Liquidation judiciaire et sûreté réelle : Vente forcée d’un bien insaisissable

par | 20 Nov, 2024 | Actualités juridiques

Jurisprudence

Arrêt Cour de Cassation 20 novembre 2024 – Pourvoi n° 23-19.924

Rappel des faits

La société Crédit Logement, créancière de M. [J] et de son épouse, détenait une hypothèque sur leur résidence principale. À la suite d’un jugement de décembre 2017 devenu irrévocable, un commandement aux fins de saisie-vente a été délivré le 11 mai 2021 sur cet immeuble.

Cependant, M. [J] a été mis en liquidation judiciaire le 28 janvier 2022, et un liquidateur, la société EKIP’, a été désigné.

La question portait sur la possibilité pour la société Crédit Logement de poursuivre la vente forcée de la résidence principale malgré la procédure collective.

Procédure

La cour d’appel de Bordeaux, par un arrêt du 1er juin 2023, a jugé que la vente forcée de l’immeuble constituant la résidence principale ne pouvait être poursuivie avant la clôture de la procédure de liquidation judiciaire, se fondant sur le principe de l’arrêt des poursuites individuelles.

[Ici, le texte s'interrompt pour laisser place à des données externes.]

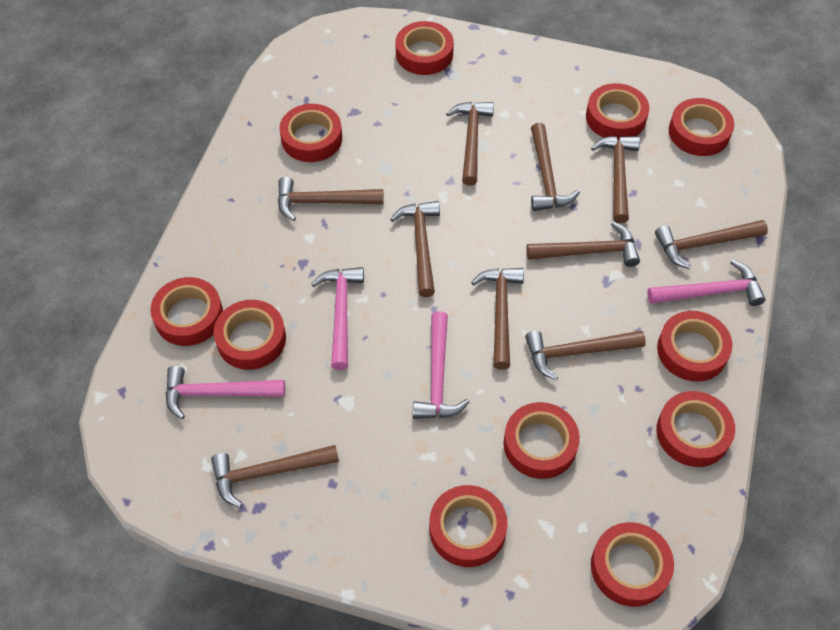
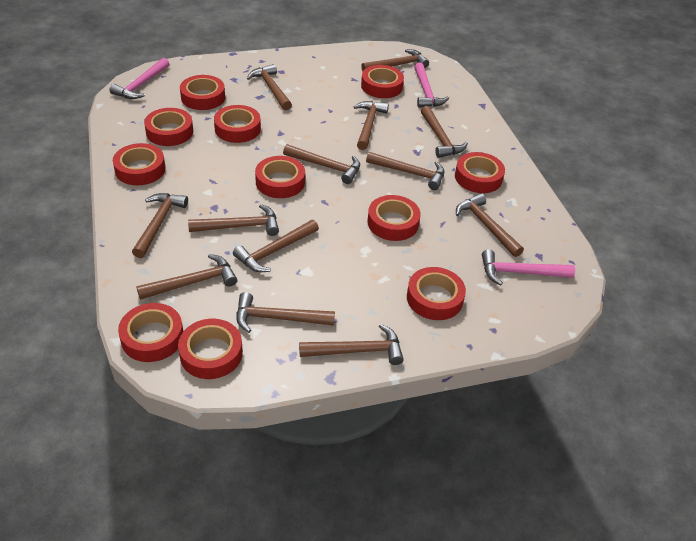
brown hammer: 10 -> 13
pink hammer: 4 -> 3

La société Crédit Logement a formé un pourvoi en cassation, invoquant une violation des articles L. 526-1 et L. 641-3 du code de commerce.

Problème juridique

Un créancier titulaire d’une sûreté réelle, auquel l’insaisissabilité de la résidence principale est inopposable en application de l’article L. 526-1 du code de commerce, peut-il, malgré l’ouverture d’une procédure de liquidation judiciaire, poursuivre une vente forcée de cet immeuble en dehors des règles de la procédure collective ?

Solution

La Cour de cassation casse et annule l’arrêt de la cour d’appel, jugeant que le créancier titulaire d’une sûreté réelle peut poursuivre la vente forcée d’un immeuble insaisissable, même en présence d’une procédure de liquidation judiciaire, dès lors que cette action ne tend pas au paiement direct de la créance.

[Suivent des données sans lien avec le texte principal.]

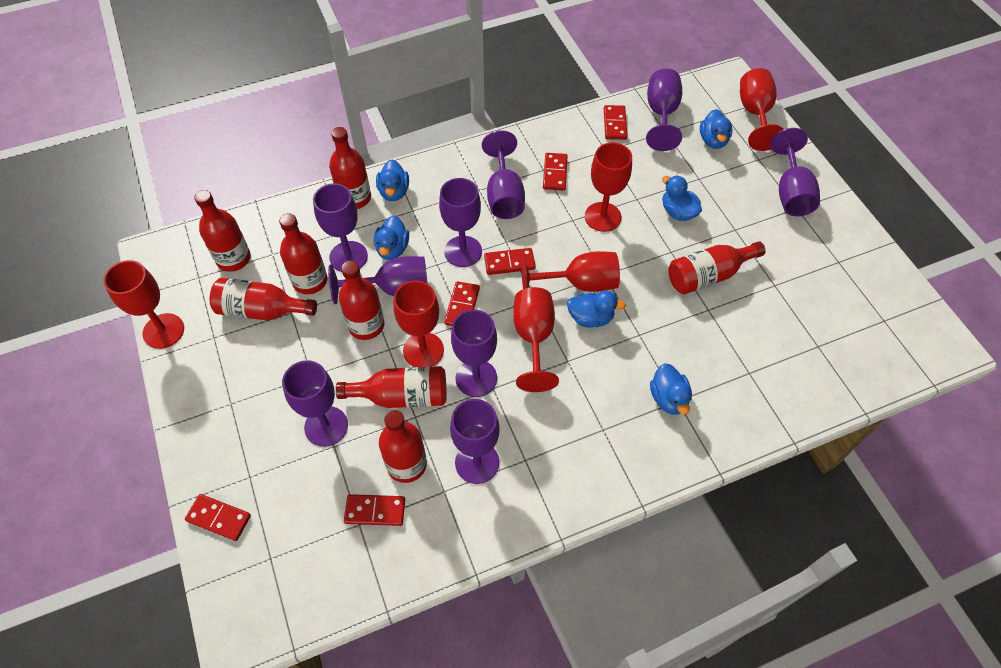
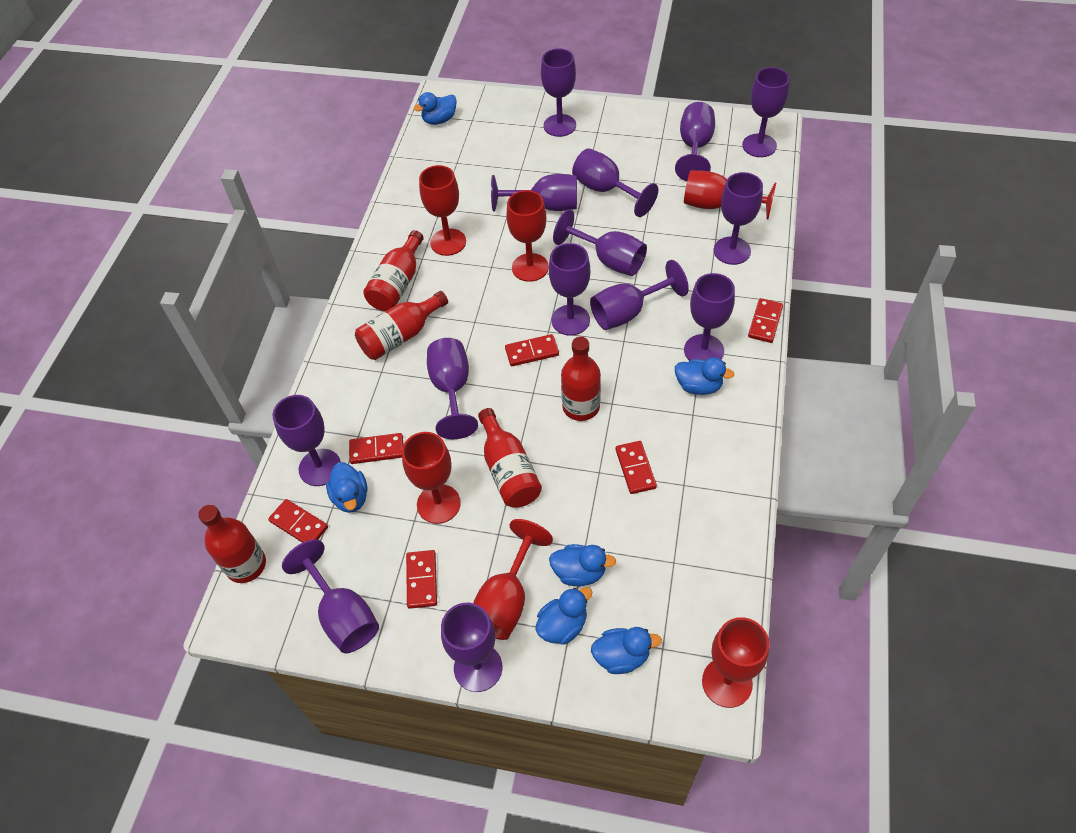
purple goblet: 9 -> 14
red bottle: 8 -> 5

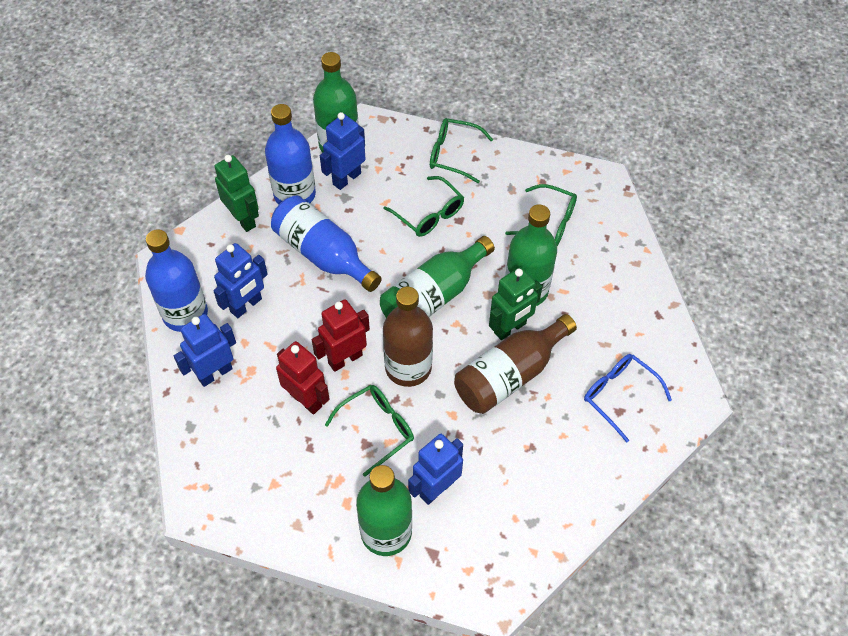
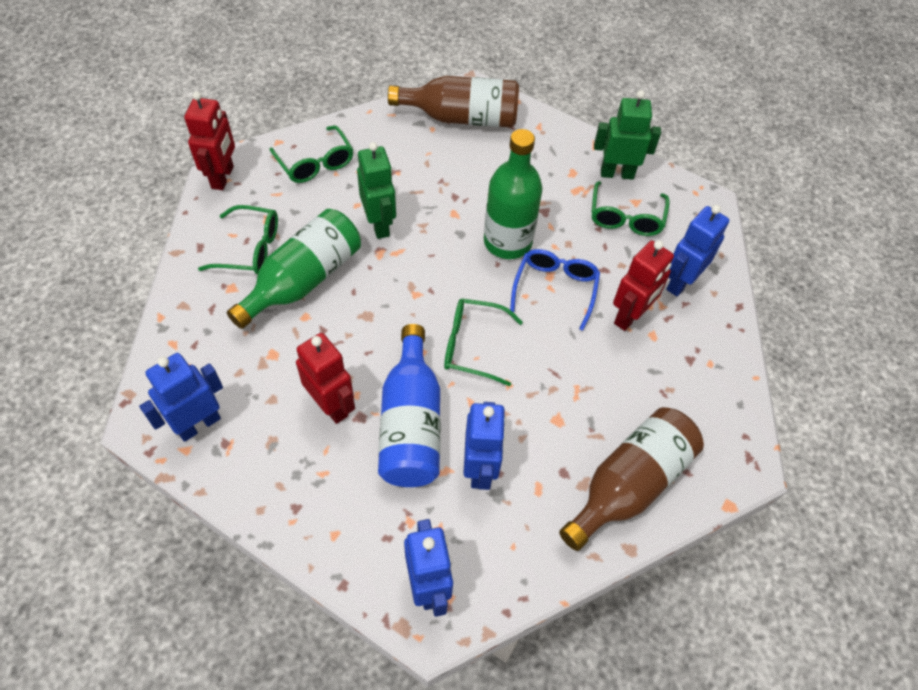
blue bottle: 3 -> 1
green bottle: 4 -> 2
red robot: 2 -> 3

Elle fonde sa décision sur les articles L. 526-1 et L. 622-21 du code de commerce, en précisant que la saisie-vente n’est pas une poursuite individuelle prohibée dans ce cadre.

Analyse de la décision

1. Rappel des principes applicables
  • Article L. 526-1 du code de commerce : L’insaisissabilité de la résidence principale est inopposable aux créanciers bénéficiant d’une sûreté réelle inscrite avant la déclaration d’insaisissabilité.
  • Article L. 622-21 du code de commerce : La procédure collective entraîne l’arrêt des poursuites individuelles pour les créances nées avant son ouverture.
2. Position de la Cour d’appel

La cour d’appel avait assimilé la vente forcée à une action visant le paiement d’une créance, estimant que cette mesure était bloquée par l’ouverture de la procédure collective. Elle avait donc interdit la poursuite de la saisie-vente jusqu’à la clôture de la liquidation judiciaire.

3. Position de la Cour de cassation

La Cour de cassation distingue clairement :

  • Une action en paiement, interdite pendant la liquidation judiciaire ;
  • Une action sur sûreté réelle, qui ne vise pas directement au paiement mais à la réalisation du droit du créancier sur le bien hypothéqué.

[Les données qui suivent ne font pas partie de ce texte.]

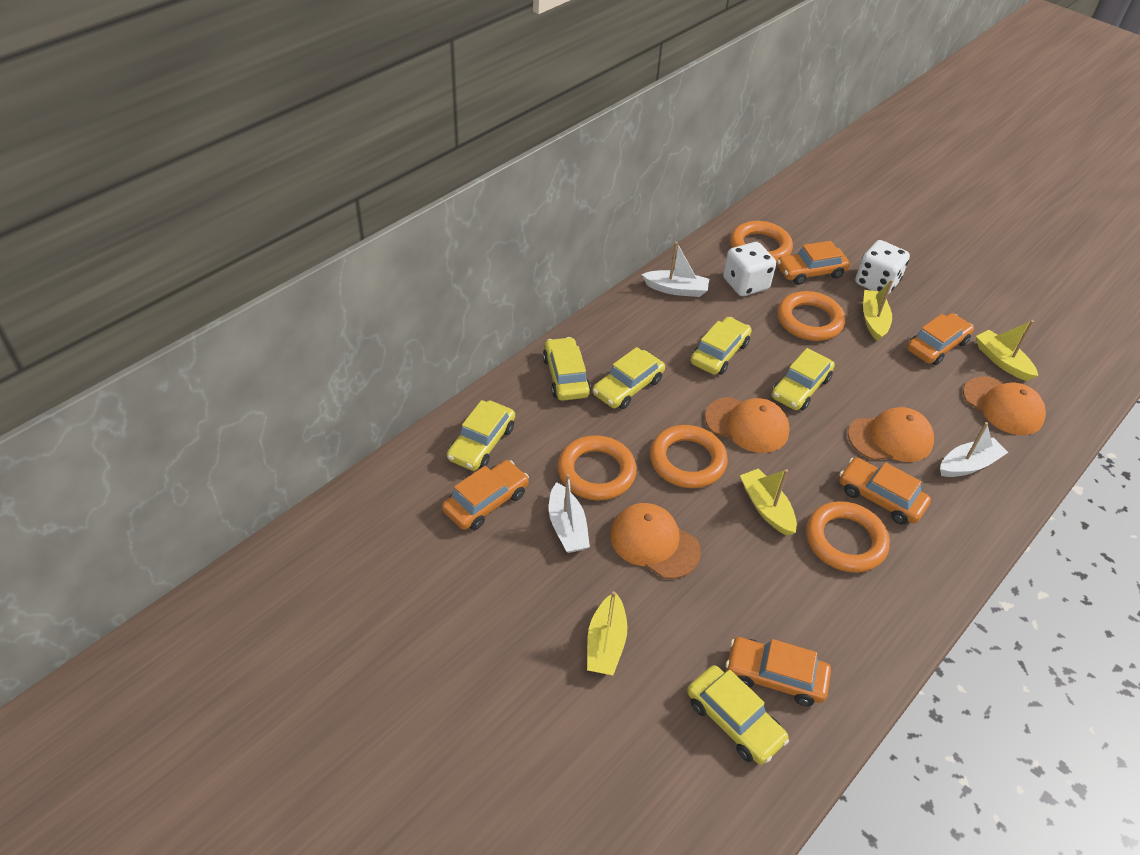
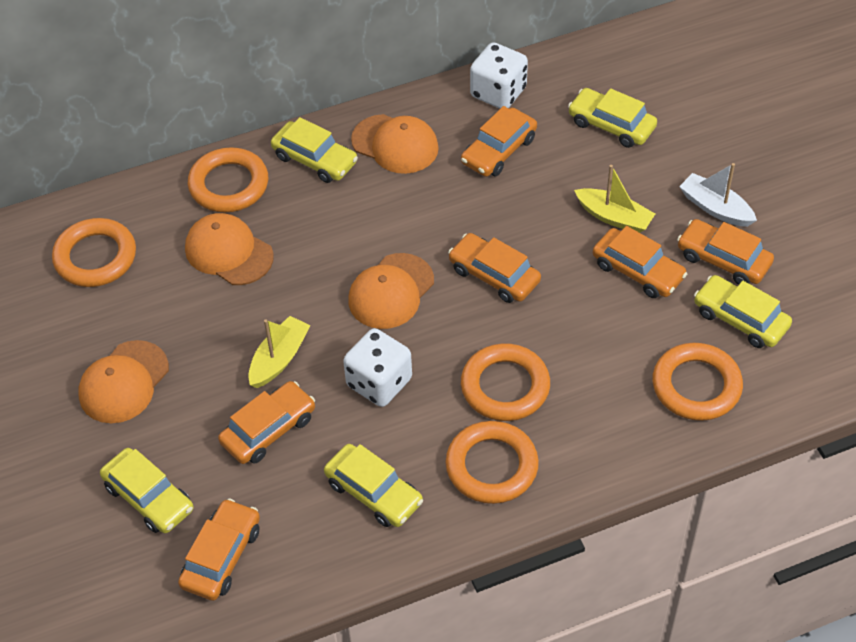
orange car: 5 -> 6
white boat: 3 -> 1
yellow boat: 4 -> 2
yellow car: 6 -> 5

Elle juge que la saisie-vente, en tant que mesure d’exécution sur un bien grevé d’une hypothèque, ne contrevient pas à la suspension des poursuites individuelles prévue par la procédure collective.

Portée de la décision

Cette décision clarifie le régime applicable aux créanciers titulaires de sûretés réelles dans un contexte de procédure collective, en réaffirmant leur droit de priorité sur les biens grevés de sûretés. Elle renforce la sécurité juridique des créanciers tout en respectant les limites imposées par les procédures collectives.

Cet arrêt illustre l’équilibre recherché par la Cour de cassation entre les droits des créanciers garantis par une sûreté réelle et les règles protectrices de la procédure collective. La distinction entre action en paiement et action en réalisation d’une sûreté est fondamentale pour assurer cette cohérence juridique.